Louise Shawkat, 870 Cambridge St.
She said the City is developing a climate and energy action plan, thus all aspects of city operations need to be thinking of how to contribute to the success of the plan. The goal of the plan is to change the behavior of all citizens to reduce greenhouse gas emissions. Transportation is a primary contribution to climate change. As the role of the Transportation Commission is to advise the City Council on transportation related issues, relating to safety, planning, funding, and advocacy for bicycle, transit, parking, pedestrian and all other modes of transportation. An important component of the commission’s role is to reduce emissions from vehicles. She said education could be a piece of the commission’s contribution to greenhouse gas reduction. Citywide education and eco driving would include changing drivers’ behaviors, which could reduce fuel consumption on average by 10%. She says she is using the term eco driving for two reasons: first, we must consider ecological and environmental issues in our actions and secondly, we need to incorporate the idea of economics, which is an added benefit of employing these techniques.
Car Share-Zip Car SOU
Fred Creek, from Southern Oregon University (SOU) stated he brought this program to SOU about a year ago. He has been in the parking business for the past 18 years. They are averaging about 30 users per month for two cars. He said this is great considering it is a new program and has not been promoted heavily, this shows a need for the program. He is trying to reduce the number of cars on campus, especially for the freshman population. There has been 341 reservations, 1598 hours of use, 17,656 miles driven, and 52 miles average distance driven per reservation. The average cost per reservation is $32. In the last year, 118,400 pounds of CO2 reduced carbon emissions, which is a good step in the right direction.
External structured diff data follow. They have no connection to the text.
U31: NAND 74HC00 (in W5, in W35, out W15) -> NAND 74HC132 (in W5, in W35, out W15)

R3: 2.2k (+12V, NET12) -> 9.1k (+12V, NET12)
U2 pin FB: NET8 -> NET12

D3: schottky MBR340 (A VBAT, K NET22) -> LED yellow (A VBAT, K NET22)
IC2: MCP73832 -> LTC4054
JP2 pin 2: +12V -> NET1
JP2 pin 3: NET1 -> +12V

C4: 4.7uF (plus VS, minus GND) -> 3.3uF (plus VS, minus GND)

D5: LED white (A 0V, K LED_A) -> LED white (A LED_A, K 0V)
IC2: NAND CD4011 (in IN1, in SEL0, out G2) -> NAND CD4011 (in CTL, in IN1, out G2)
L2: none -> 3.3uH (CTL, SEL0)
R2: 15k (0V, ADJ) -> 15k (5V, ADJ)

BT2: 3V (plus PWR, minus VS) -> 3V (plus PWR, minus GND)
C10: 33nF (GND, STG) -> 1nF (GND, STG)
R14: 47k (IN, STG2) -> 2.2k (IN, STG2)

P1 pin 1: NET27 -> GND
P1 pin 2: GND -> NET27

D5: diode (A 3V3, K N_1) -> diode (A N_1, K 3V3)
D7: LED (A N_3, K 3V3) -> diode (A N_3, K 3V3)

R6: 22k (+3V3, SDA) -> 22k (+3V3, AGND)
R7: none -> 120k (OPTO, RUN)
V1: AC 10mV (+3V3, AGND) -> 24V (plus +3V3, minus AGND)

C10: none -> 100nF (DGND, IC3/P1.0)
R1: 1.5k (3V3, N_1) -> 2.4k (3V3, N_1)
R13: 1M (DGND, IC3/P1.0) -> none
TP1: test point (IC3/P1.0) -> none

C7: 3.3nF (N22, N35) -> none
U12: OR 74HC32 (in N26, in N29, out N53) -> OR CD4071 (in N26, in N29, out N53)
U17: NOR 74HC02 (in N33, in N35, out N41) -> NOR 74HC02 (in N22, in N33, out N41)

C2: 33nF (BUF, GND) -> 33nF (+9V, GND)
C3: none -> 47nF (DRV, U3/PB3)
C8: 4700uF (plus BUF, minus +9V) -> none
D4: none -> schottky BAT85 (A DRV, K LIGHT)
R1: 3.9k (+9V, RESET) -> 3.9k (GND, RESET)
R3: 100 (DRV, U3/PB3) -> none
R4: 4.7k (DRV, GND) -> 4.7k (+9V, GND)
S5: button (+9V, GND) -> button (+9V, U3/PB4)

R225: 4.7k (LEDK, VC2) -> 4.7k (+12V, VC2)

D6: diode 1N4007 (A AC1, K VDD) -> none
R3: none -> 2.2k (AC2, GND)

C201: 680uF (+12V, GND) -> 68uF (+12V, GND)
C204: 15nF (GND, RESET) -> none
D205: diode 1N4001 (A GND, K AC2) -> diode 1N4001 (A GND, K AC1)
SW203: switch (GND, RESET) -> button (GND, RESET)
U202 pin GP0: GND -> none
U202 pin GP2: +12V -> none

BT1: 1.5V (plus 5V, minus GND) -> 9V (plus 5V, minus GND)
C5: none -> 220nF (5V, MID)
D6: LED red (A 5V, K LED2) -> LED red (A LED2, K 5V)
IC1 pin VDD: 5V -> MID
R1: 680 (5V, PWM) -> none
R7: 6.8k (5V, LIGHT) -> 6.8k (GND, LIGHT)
Graf asked about the faculty use. Creek said 90% of users are students use it. He said a few citizens have used them and they have some corporate users who come into town for business. Bender said on average these people are probably driving to Medford. He asked if Creek saw expansion outside of student use. Creek said Zip Car is excited about the participant level we have. There is a grant through the Ford Corporation and Zip Car that the university receives which helps to reduce the first initial fee by $35. Each user has to pay $25 to enroll in the program. Creek said he wants to get the freshman population into using the transportation that is available instead of bringing their own.
Young asked if a user only has to sign up once to use zip car anywhere. Creek said yes, there is only one sign up. Young said this is something that has no limit and has many community applications as well. He asked about capacity and if students have had a hard time reserving the car. Creek said there has been a couple of times when students have been waiting for the car to return to campus in order to use it. He said Zip Car has a formula for when a new car will be implemented. Young said this is the trend of the future and having it at SOU is great for a mini model. Creek said he is hoping to add one or two more cars to the program.
Barth asked if this were to expand, could there be dedicated parking spots and would this be an issue. Faught said we could look at that and work with SOU if needed. Fleury asked if Zip Car did all the mechanical maintenance. Creek said yes they do.
Nevada Bridge Connection Project
Faught reviewed his presentation on the design options for the bridge. The proposed bridge has been in the Transportation System Plan (TSP) since 1998. When the 2012 plan was completed, this project became a high priority project for the community. There are three options for the bridge. It will be a 200 ft. span across the creek, a total length of 650 linear feet of improvements. East Nevada St. is designated as a collector and is designed to carry more traffic volume in the future. The number of trips per day for a collector is between 3,000 and 10,000. We have been working on this since 2012. We have secured a $1.5 million dollar grant, and there is another million dollars in System Development Charges (SDC) for this project. The project funding needs an additional $3 million total.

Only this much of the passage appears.